Our parched lawns greened up overnight and we’ll be cutting again in a few days even as growth slows down and we slide into autumn.

The early autumn has brought with it the fruiting of many plants including some of our lower plants the mushrooms and fungi.

The garden is a living collection and of course relies on a vibrant ecology of which fungi are a vital part. Playing a role as nature’s recyclers they break down dead plant material and make available nutrients for uptake by new generations of plants.

However, they don’t always wait for the demise of a plant before beginning their work.

Some trees at Highdown host fungi which are decomposing the dead heart wood held within their lofty boughs and bole.

The pictures below show examples of two common fungi both harmlessly living on the trees dead heart wood, in this case Dryads Saddle (Polyporous squamosus) on one of our red Horse Chestnut’s and a Ganoderma bracket (Ganoderma applanatum/austral) on one of our National Collection trees Cercis racemosa.

2019-09-28 - Dual image
Photo: Ganoderma on Cercis (left) and Dryads Saddle on Red Horse Chestnut (right)

The fungi are present all around us as spores in the air and they usually move into the wood of a tree through a wound. There are barriers within the tree to prevent their spread into live wood. Having spent many years as a Tree Officer it’s often this balance between living and dead parts of the tree that is investigated and decisions about the safety of a tree made.

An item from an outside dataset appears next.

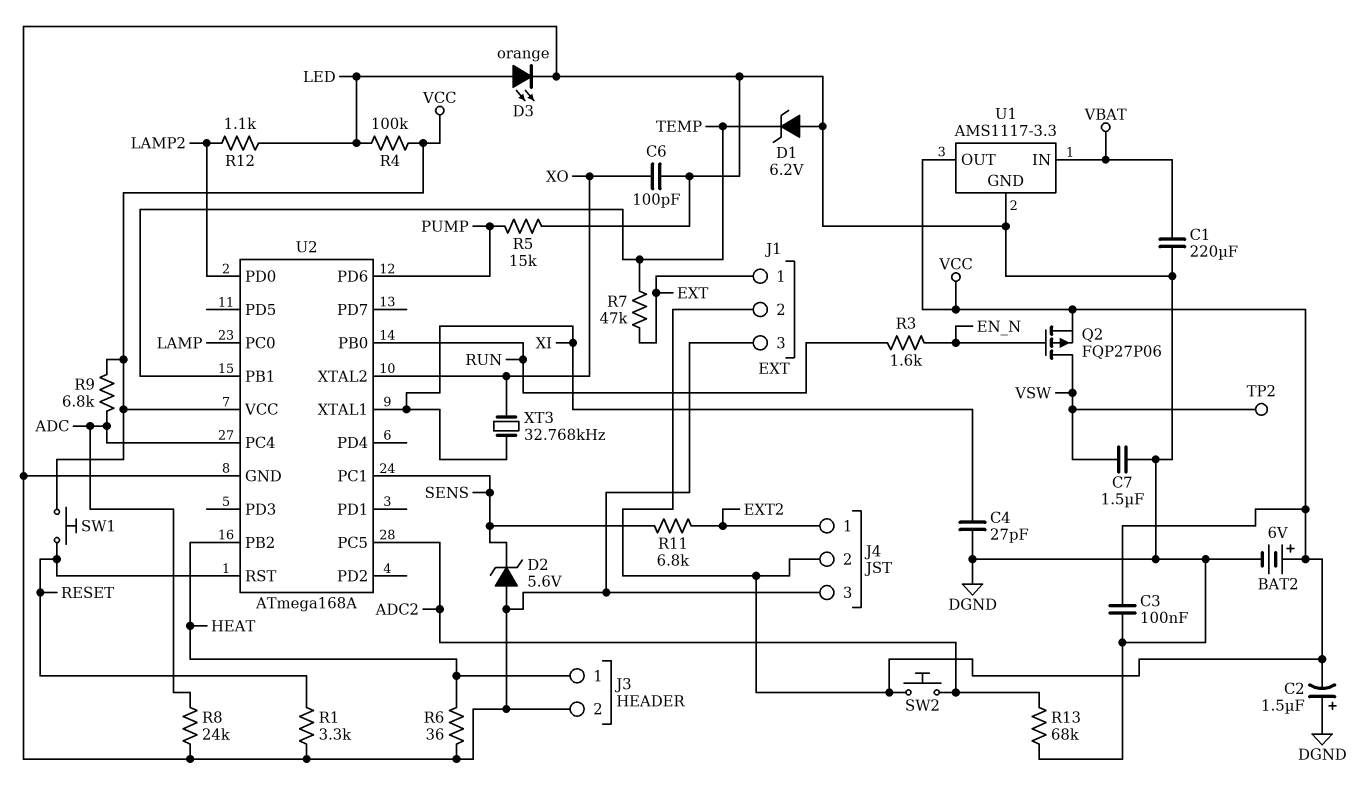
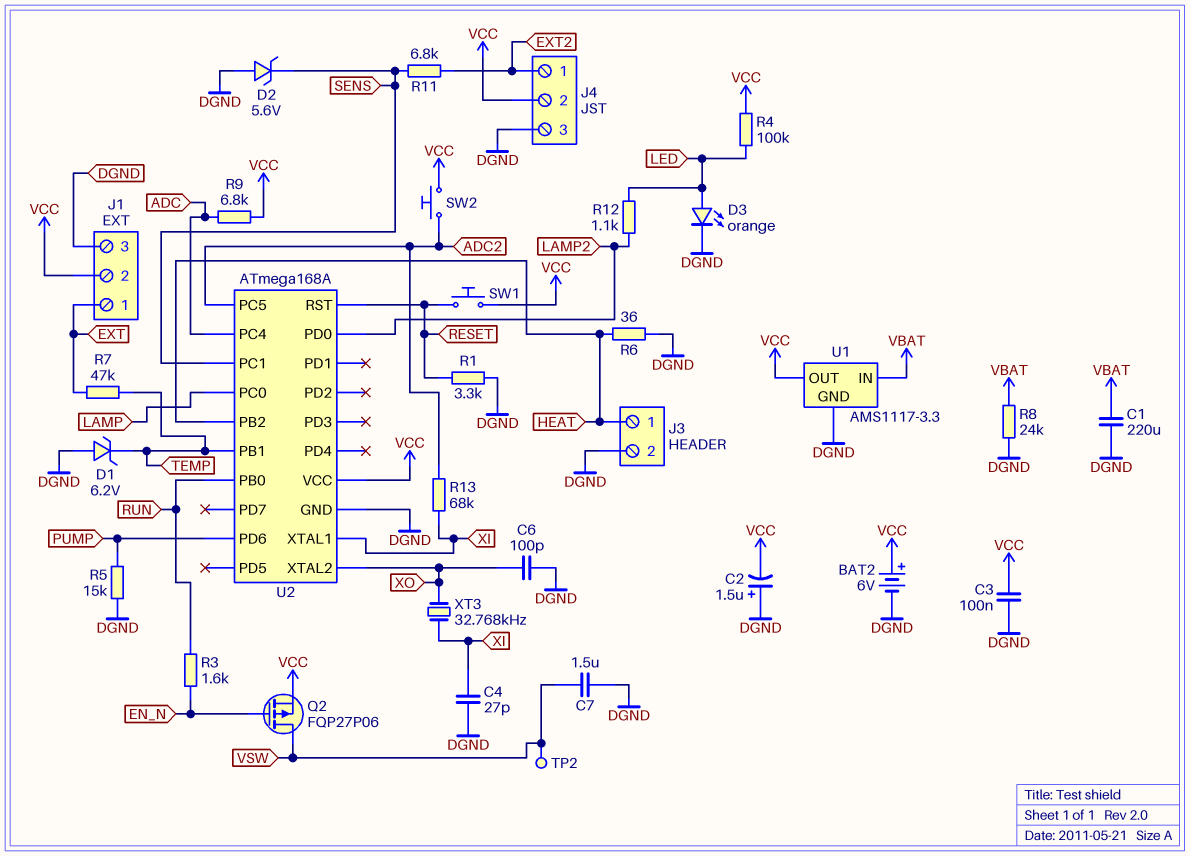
R8: 24k (ADC, DGND) -> 24k (DGND, VBAT)
R13: 68k (ADC2, DGND) -> 68k (ADC2, XI)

The Cercis here is actually being killed by another much more aggressive Honey Fungus, Armillaria, that will invade and kill living plants and is quite a pest in parks and gardens.

Parts of our collection are particularly prone to its attack including our Cotoneasters, Berberis, and, because the growing conditions on the chalk are so hard, our older Mock Orange, Philadelphus.

The new Heritage Lottery funded Plant Heritage Officer will be tackling this with us by propagating our collection, beginning with those oldest or most at risk plants and working with other plant collection holders to help conserve the stock of these ‘in captivity’ plants. These in turn can assist in global conservation initiatives like the Millennium Seed Bank that provides a safety net for plants that are threatened with extinction.

On our old avenue of Tibetan Cherry the fungi have an interesting maze-like pattern on their lower side, lending themselves to the name of Maze Gills.